J'ai Orange aussi, j'ai subi ce genre de truc aussi. La manip que je t'ai conseillée m'avait été dictée par un expert de chez Orange. La manip que t'a conseillée boninmi aussi, d'ailleurs, mais elle, elle n'avait pas fonctionné.

À l'époque, Orange venait de subir une grosse attaque informatique, et changeait beaucoup de choses, ce qui occasionnait des pépins avec Leopard. Mais pour toi, ce doit être autre chose; appelle Orange, tu auras peut-être une réponse. Ils ont un service dédié aux Mac, du coup tu attends moins .

Des fois, il faut renoncer à obtenir des réponses: depuis que j'ai Gmail, plus de problème, et point à la ligne.



Sinon, avant de classer le problème sans suite, n'oublions pas les bases: ton système est à jour? Même s'il est à jour, tu as téléchargé et installé la mise à jour combo sur le site d'Apple? Tu as réparé les autorisations? Tu as supprimé et recréé ton compte?


----------



## boninmi (11 Janvier 2009)

Il se peut que les serveurs d'Orange aient été très encombrés au moment des fêtes. Ou je ne sais quel autre bug: je rappelle que depuis près d'un an Orange n'a pas été capable de résoudre un bug d'heure incorrecte sur la LiveBox. Ce qui n'empêche pas de suivre les conseils de base rappelés par *schwebb* .


----------



## tapioka38 (11 Janvier 2009)

oui mais les fêtes sont finies non


----------



## tapioka38 (11 Janvier 2009)

schwebb a dit:


> Sinon, avant de classer le problème sans suite, n'oublions pas les bases:
> ton système est à jour?  oui
> Même s'il est à jour, tu as téléchargé et installé la mise à jour combo sur le site d'Apple? euh
> Tu as réparé les autorisations? oui
> Tu as supprimé et recréé ton compte?je suis en train, mais ai du mal à passer l'étape de vérif du smtp justement..

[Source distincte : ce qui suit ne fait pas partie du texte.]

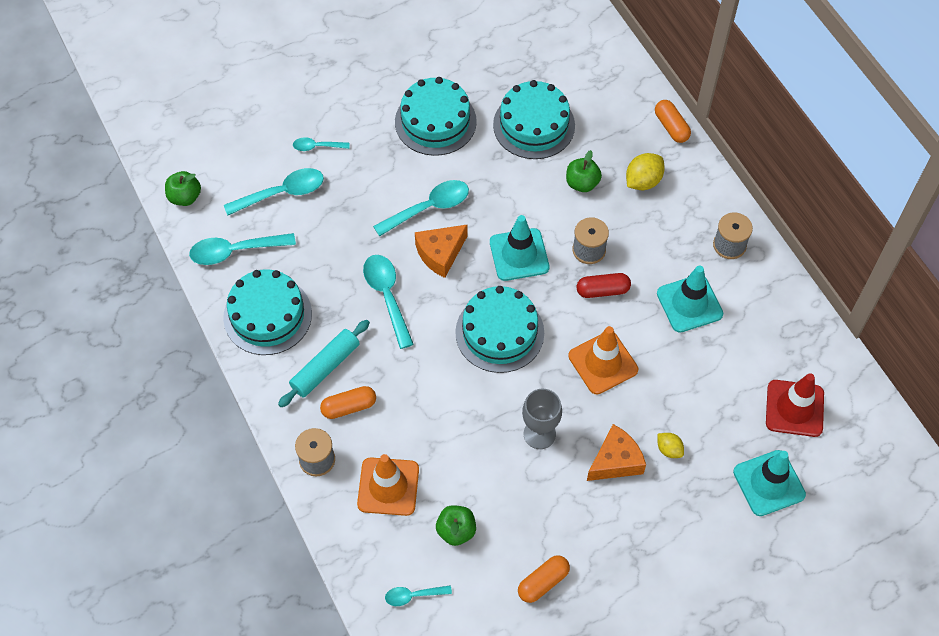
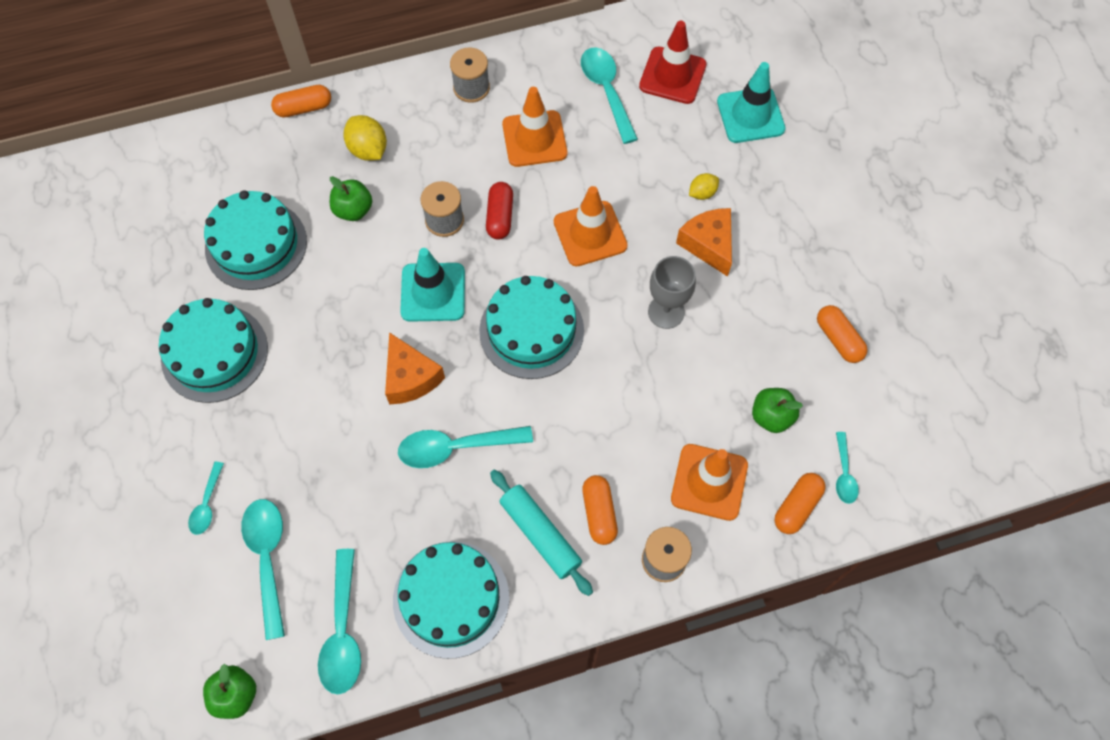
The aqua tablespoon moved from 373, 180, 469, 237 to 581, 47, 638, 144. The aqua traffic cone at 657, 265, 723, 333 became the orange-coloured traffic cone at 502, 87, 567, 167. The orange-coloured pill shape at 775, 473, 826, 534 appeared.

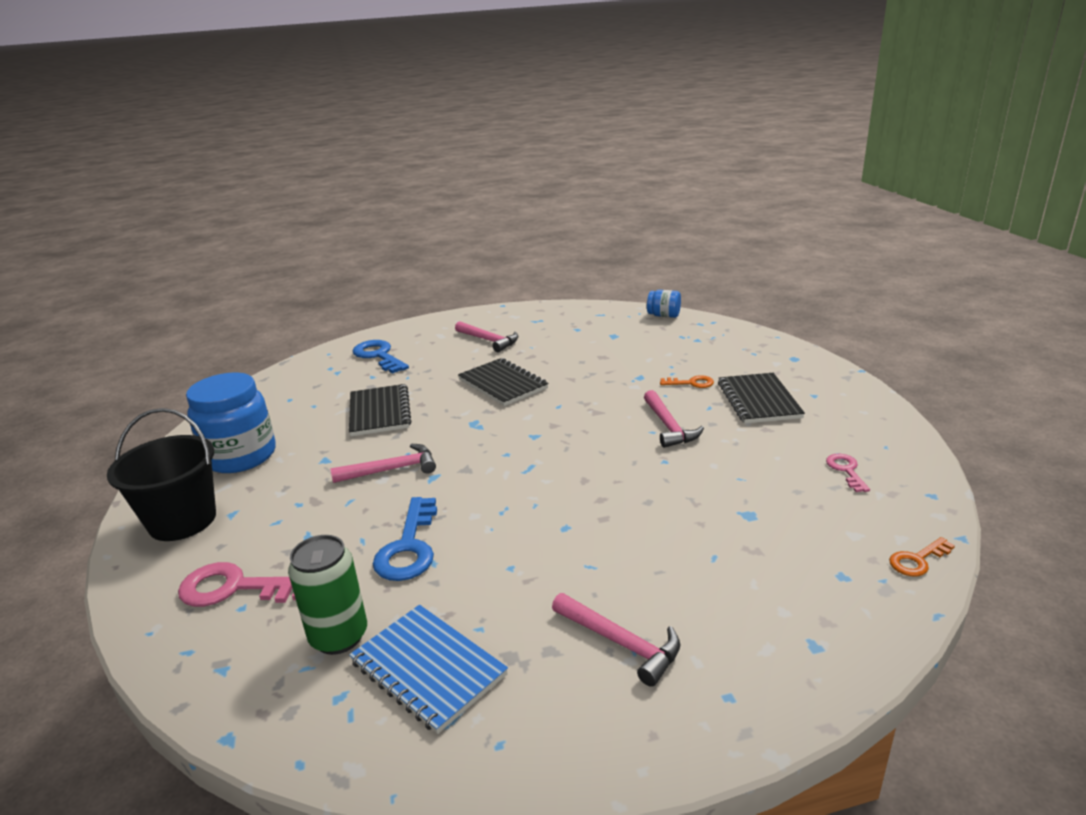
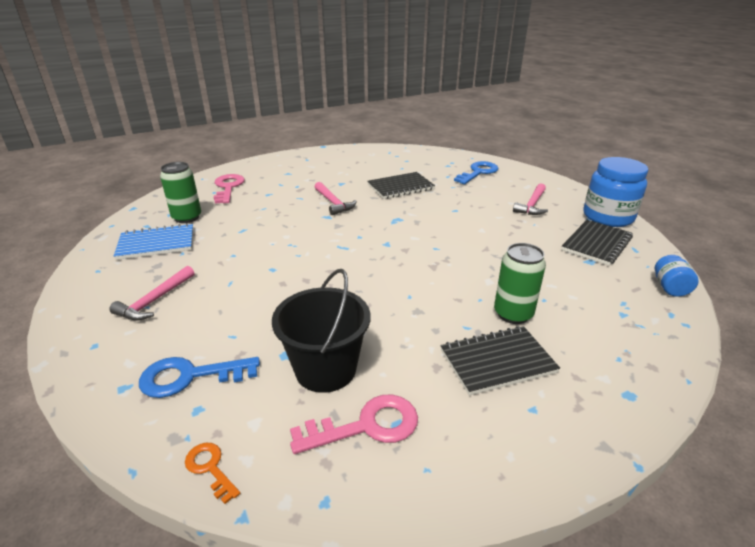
The jet-black notebook moved from 458, 358, 549, 406 to 561, 220, 633, 266. The cobalt preserve jar moved from 186, 372, 276, 473 to 584, 157, 648, 227. The orange-coloured latchkey at 660, 375, 714, 388 was replaced by the leaf-green soda can at 494, 243, 546, 324. The pink carpenter's hammer at 644, 390, 704, 448 disappeared. The jet-black bucket moved from 107, 408, 216, 541 to 272, 269, 370, 393. The pink latchkey at 826, 454, 870, 492 changed to 1.79 times the size. The cobalt latchkey moved from 373, 497, 437, 581 to 139, 357, 260, 398. The cobalt notebook at 349, 605, 508, 734 turned 45 degrees clockwise.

en tous cas, merci à tous pour votre aide


----------



## tapioka38 (11 Janvier 2009)

:sick:  j'ai supprimé et recréé mon compte orange, mais comme une étourdie que je suis, j'ai peru tous les messages qui y étaient... oui je sais c'est pas bien de stocker des messages mais ouiiiiiin j'suis bête

enfin, tout ça pour en plus que ça ne marche pas mieux

merci orange!!!!


----------



## nemo77 (11 Janvier 2009)

je suis sur orange et je viens de faire un essai et tout fonctionne je te laisse ci dessous comment est configuré comptes dans pref mail
type de compte pop
description privé
adresse electronique ...............@orange.fr
nom complet ...... ........
serveur de reception pop.orange.fr
non d utilisateur ...... ........
mot de passe .....
serveur d envoi ( smtp ) privé
n utiliser que ce serveur coché
dans onglet avancé
port 110


----------



## twinworld (11 Janvier 2009)

tapioka38 a dit:


> :sick:  j'ai supprimé et recréé mon compte orange, mais comme une étourdie que je suis, j'ai peru tous les messages qui y étaient... oui je sais c'est pas bien de stocker des messages mais ouiiiiiin j'suis bête


mince, je suis désolé pour vous. Ca m'embêterait aussi beaucoup de perdre tous mes anciens mails. 

pour ce qui est d'Orange, à votre place j'essaierais de les contacter dès que possible pour leur poser la question.


----------



## nemo77 (11 Janvier 2009)

http://www.logicielmac.com/pages/tutoriaux.php?id=21


----------



## Aliboron (11 Janvier 2009)

tapioka38 a dit:


> :sick:  j'ai supprimé et recréé mon compte orange, mais comme une étourdie que je suis, j'ai peru tous les messages qui y étaient...


Est-ce que tu avais fait une sauvegarde ? Au moins via Time Machine (si tu as Leopard) ? Si oui, tout est dans ~/Bibliothèque/Mail (où la tilde ~ représente ton compte utilisateur, la "petite maison"). 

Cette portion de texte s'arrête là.